I met him when I was a staff photographer for The Community News in 1973. He was on Congressman Tom Bevill’s staff. Congressman Bevill spoke at a local event and I was dispatched to take pictures.

I remember that Charlie’s voice had the power and timbre of a tenor. His accent was deep, but he had an honesty that made me like him immediately.

Our friend Edie Hand reintroduced Jilda and me to Charlie about five years ago when she was promoting the book she co-wrote about Elvis Presley.

Charlie was a radio announcer in the 1950s and he interviewed Elvis, along with his mother Gladys and father Vernon Presley. Edie wanted to use the taped interviews as a part of her book promotion.

Charlie captivated me with the stories he told. Each line was filled with details that painted a picture and put you there with him.

Since that time, we’ve spent hours visiting with Charlie and Yvonne. We were guests a number of times on their weekly show on cable television. He always requested we play our song, “Do What You Love.”

Charlie, Yvonne, and their son, Randall, dined with us one summer evening a while back. As we sat in the great room and chatted, the birds outside the front windows put on a show. The hummingbirds hovered just outside the glass as if posing for a snapshot.

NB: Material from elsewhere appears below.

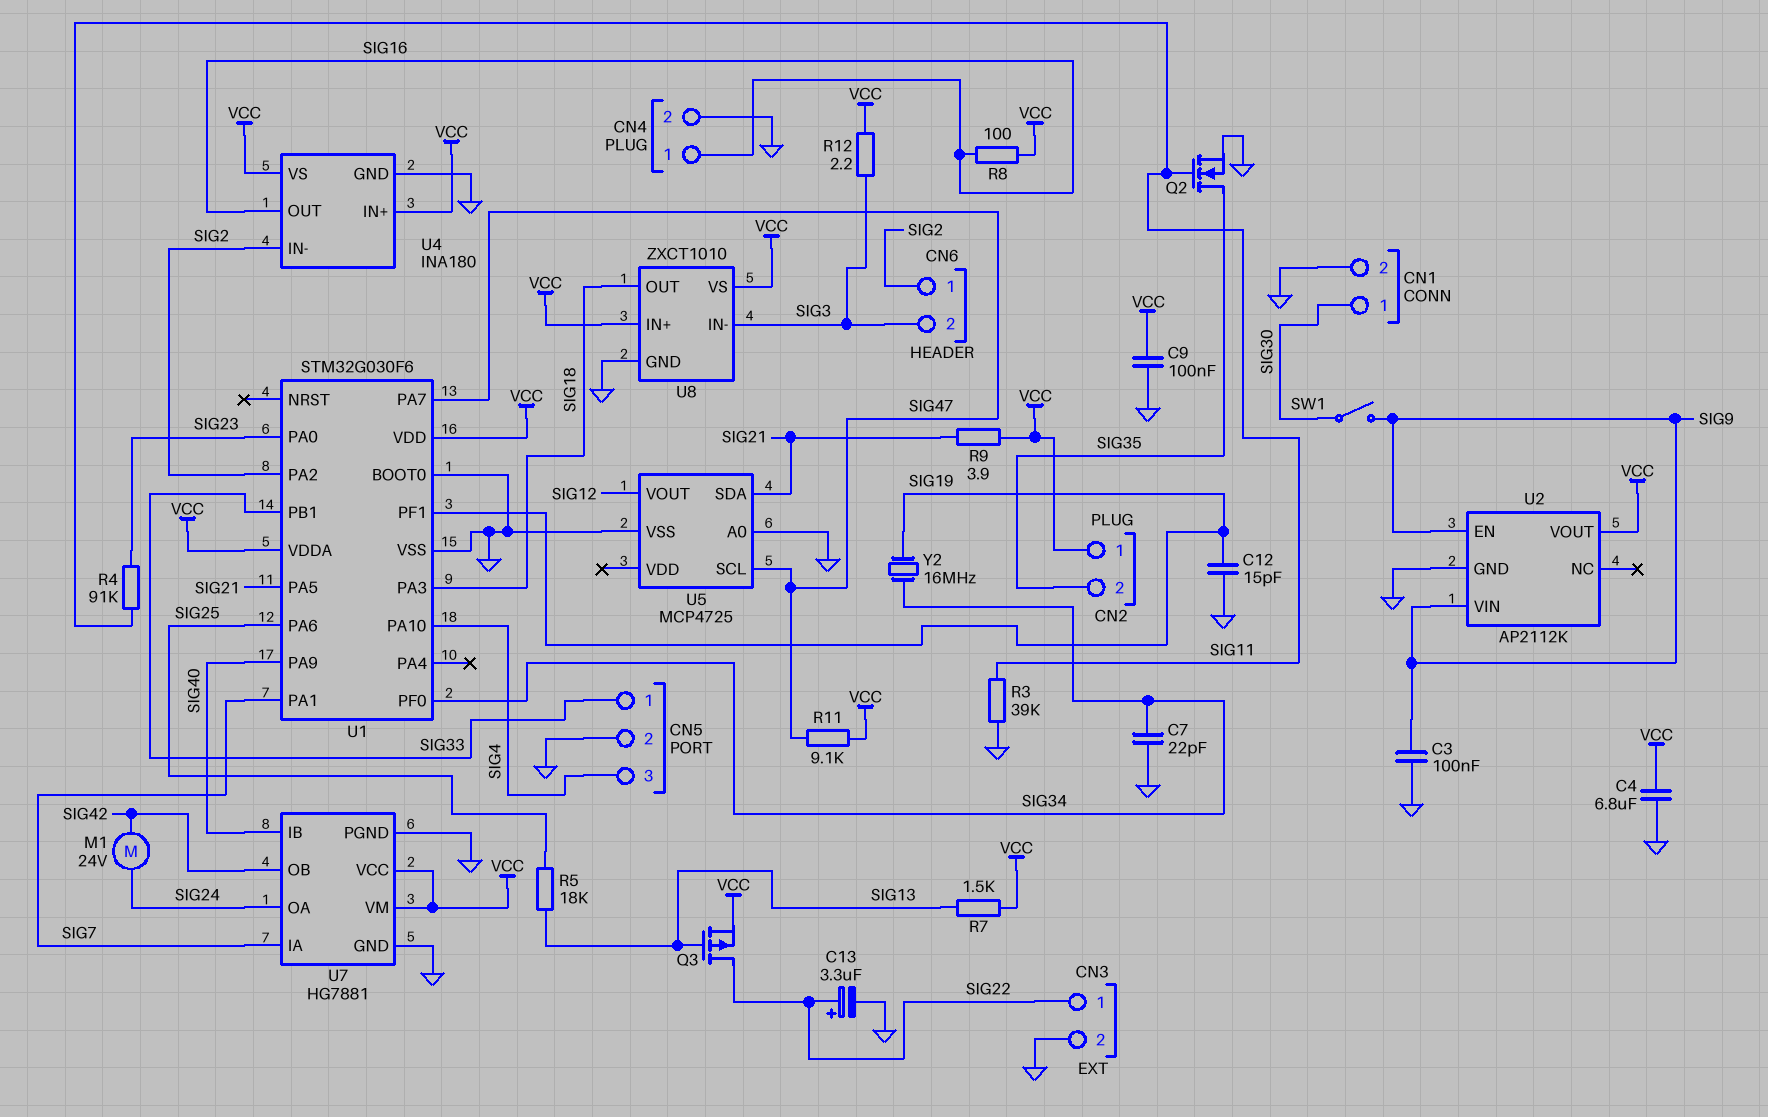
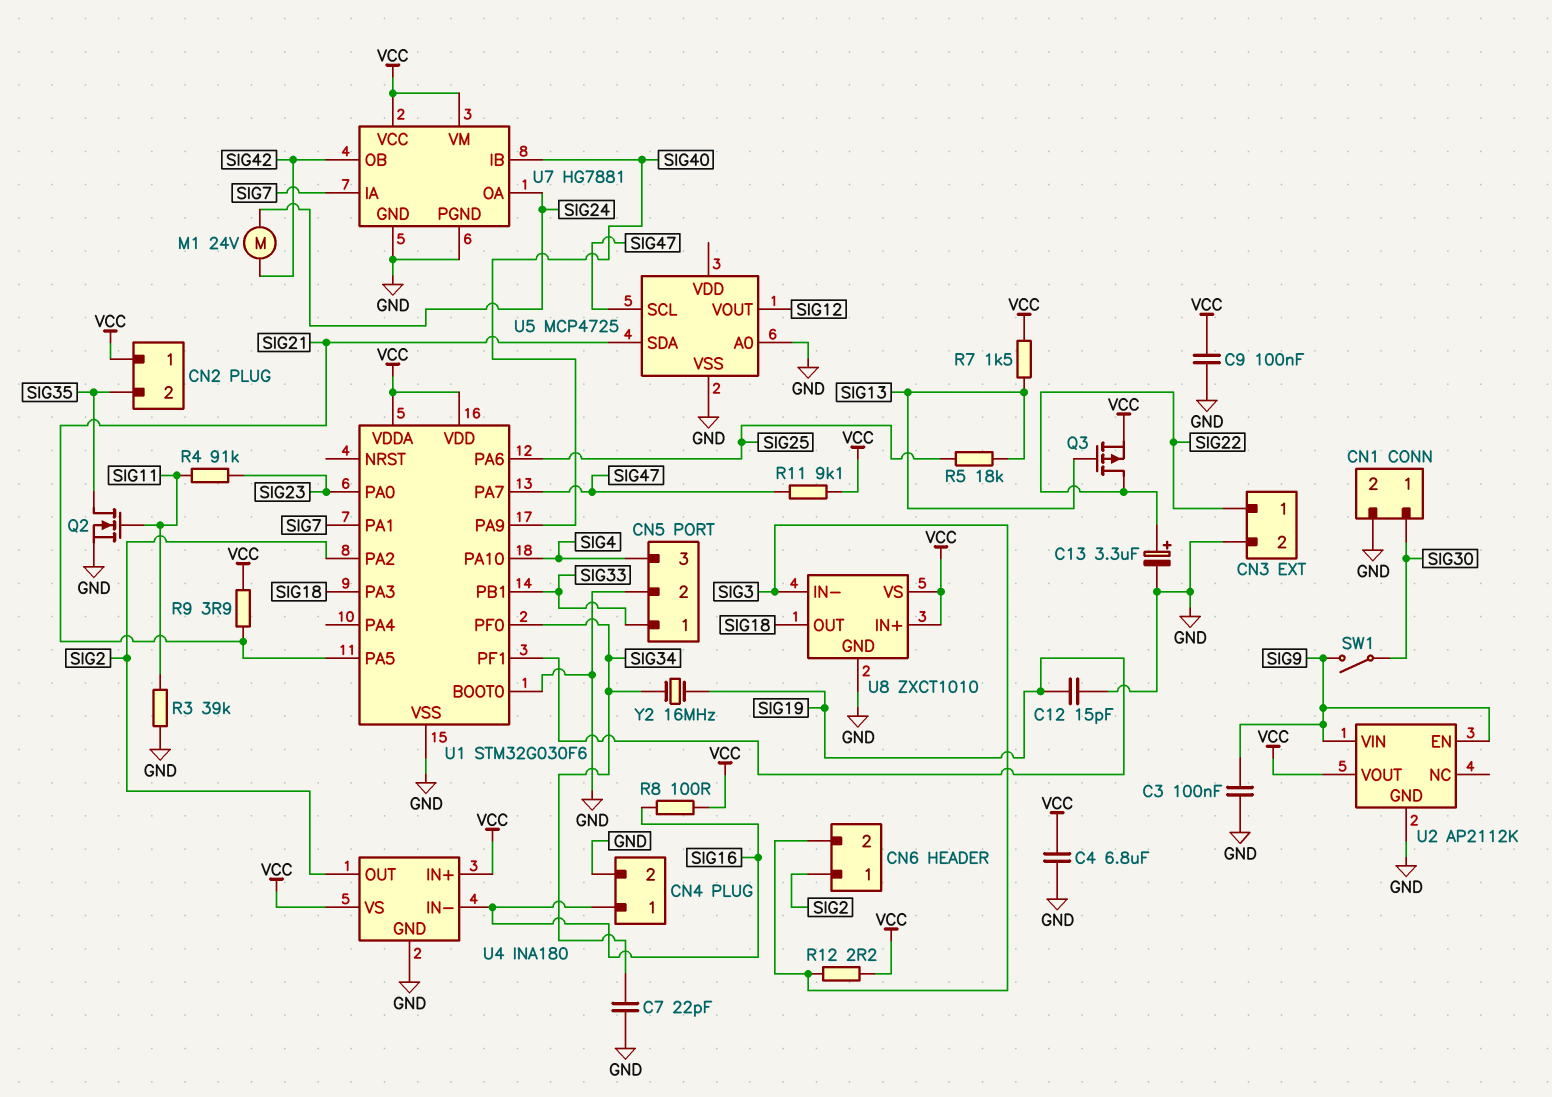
U4 pin IN-: SIG2 -> SIG16
U4 pin OUT: SIG16 -> SIG2

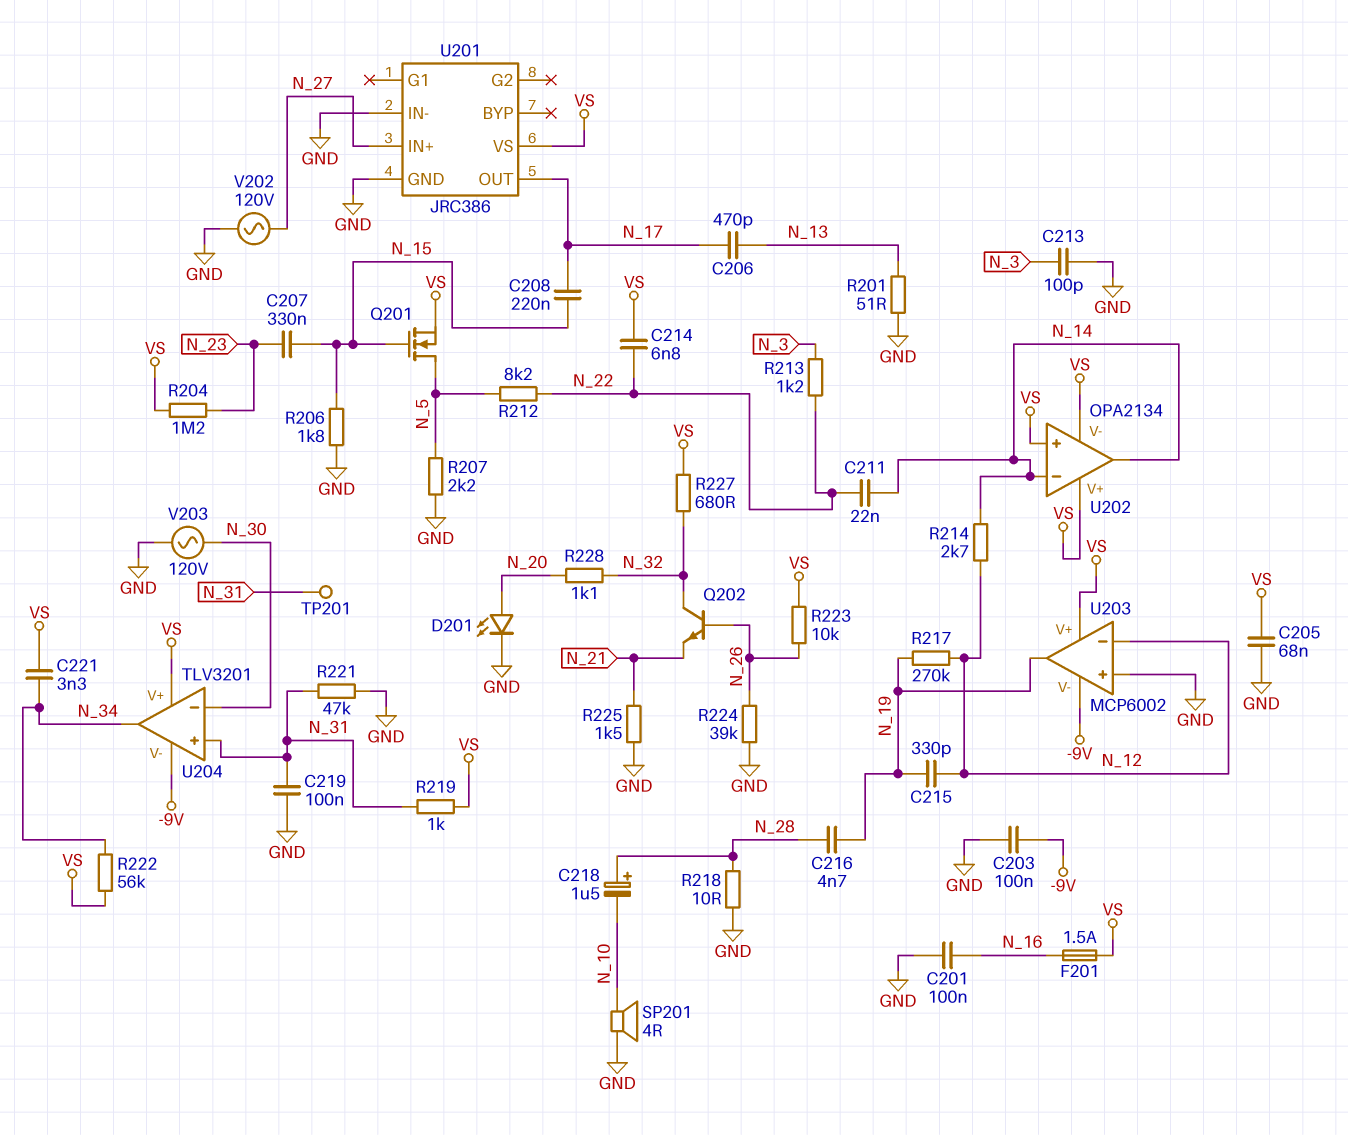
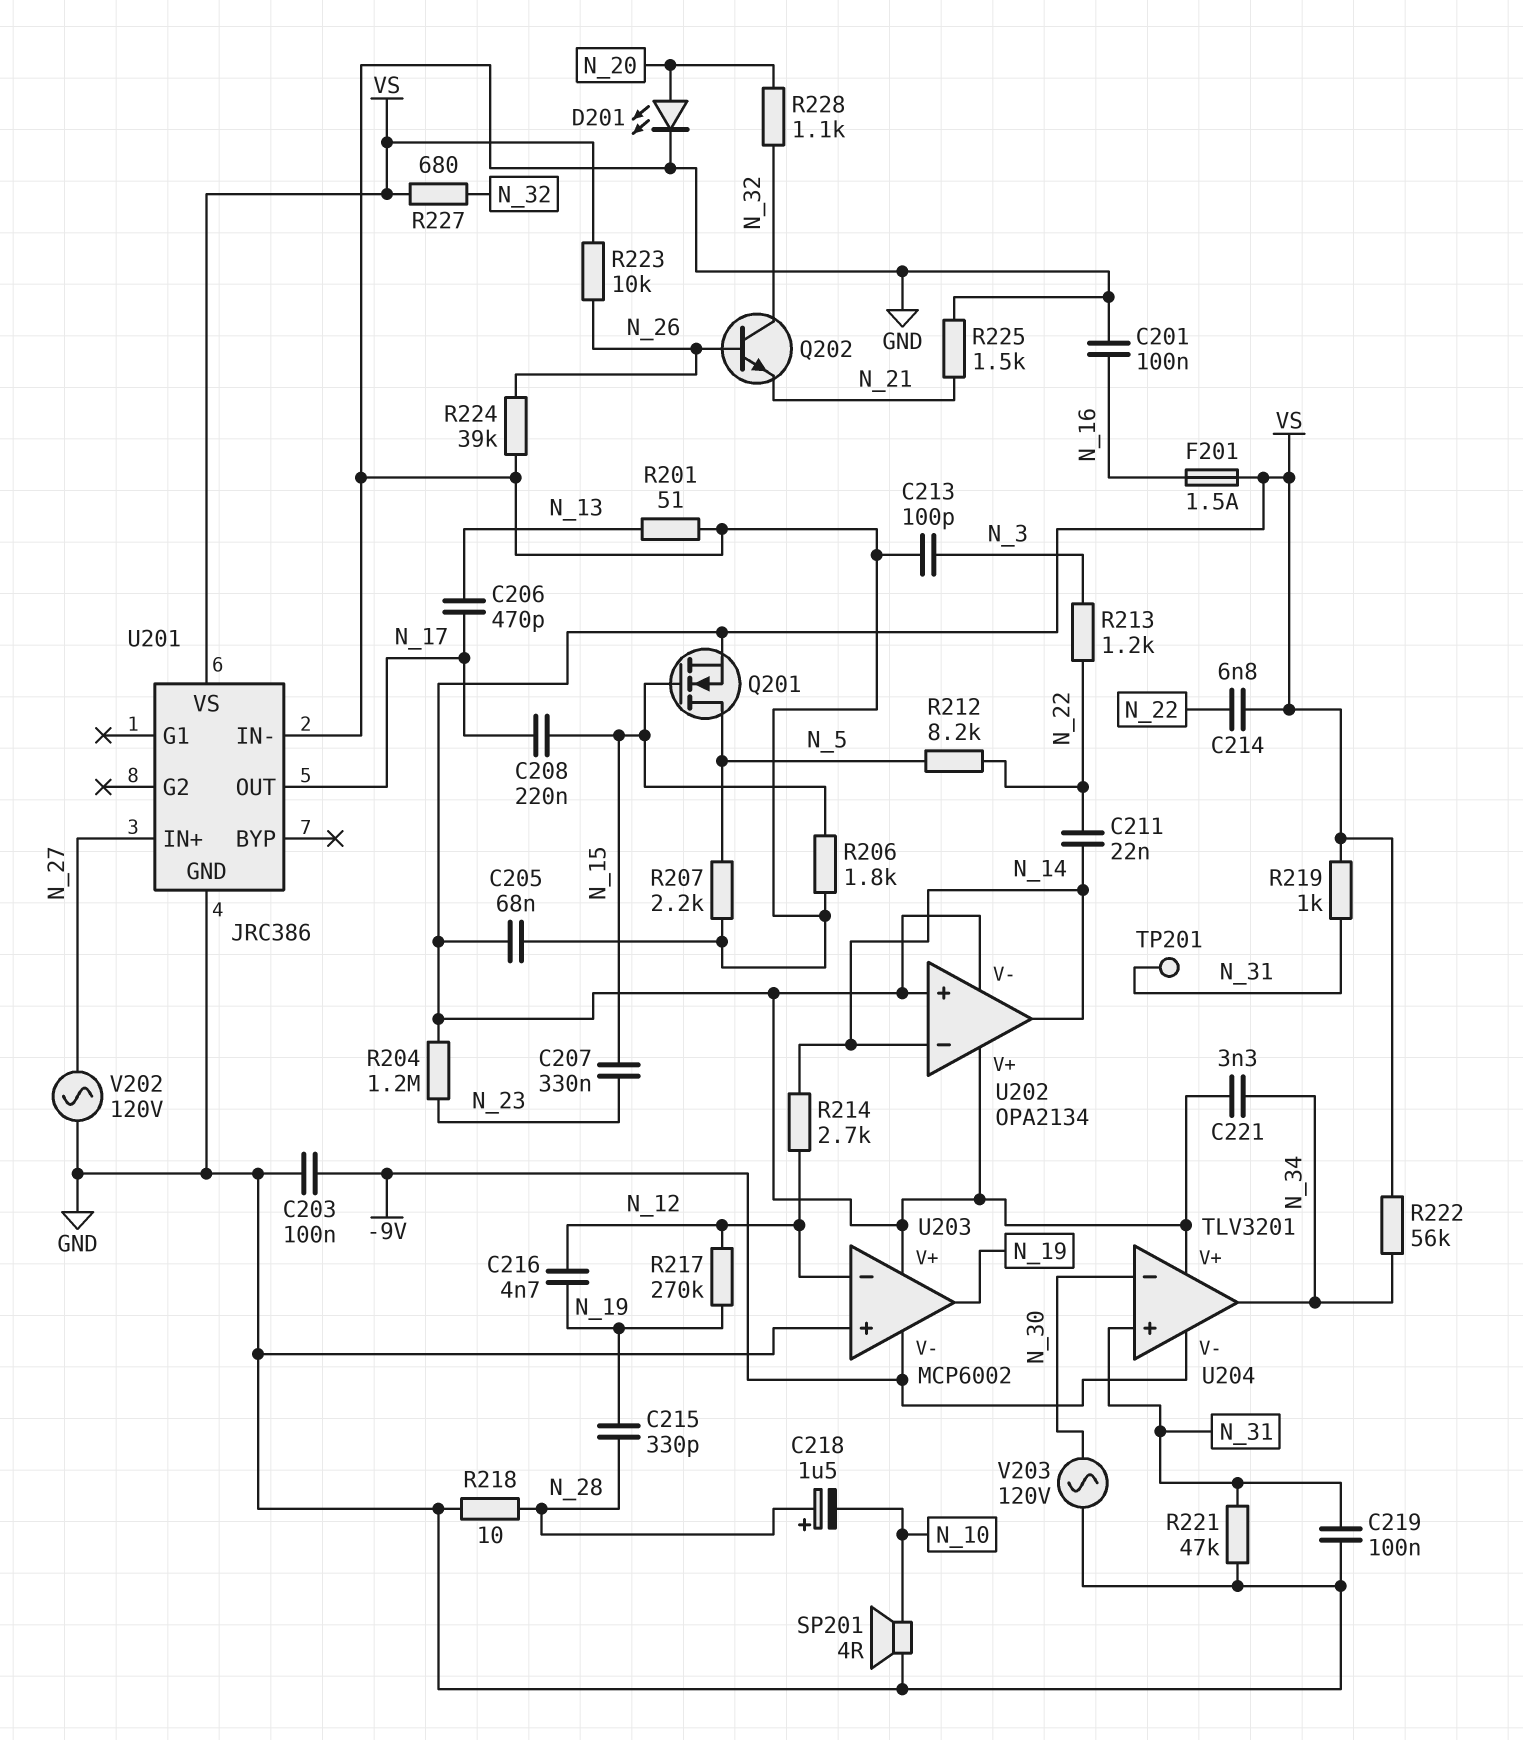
C215: 330pF (N_12, N_19) -> 330pF (N_19, N_28)
C216: 4.7nF (N_19, N_28) -> 4.7nF (N_12, N_19)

Just after we sat down at the table to eat, I heard Charlie exclaim, “Look!” When I followed his pointing finger, there were three deer just beyond the garden fence playing tag.

The conversation paused while we watched the deer play. When they scampered off into the woods, Charlie said, “We’re in Shangri-La.”

We swore upon parting that we’d have them back over, but his health steadily declined, and unfortunately it never happened.

Yvonne asked us to play “Do What You Love” at his funeral. It was hard, but Jilda and I were both humbled and honored to play Charlie’s favorite song one last time.

Rest in peace, Charlie.


8 comments:

  1. Ah my friend, what a weight to lose a good friend. But you have blessed his memory with that column. What a wonderful tribute. A very touching column. Thanks for relating, everyone should have a Charlie. Good stuff..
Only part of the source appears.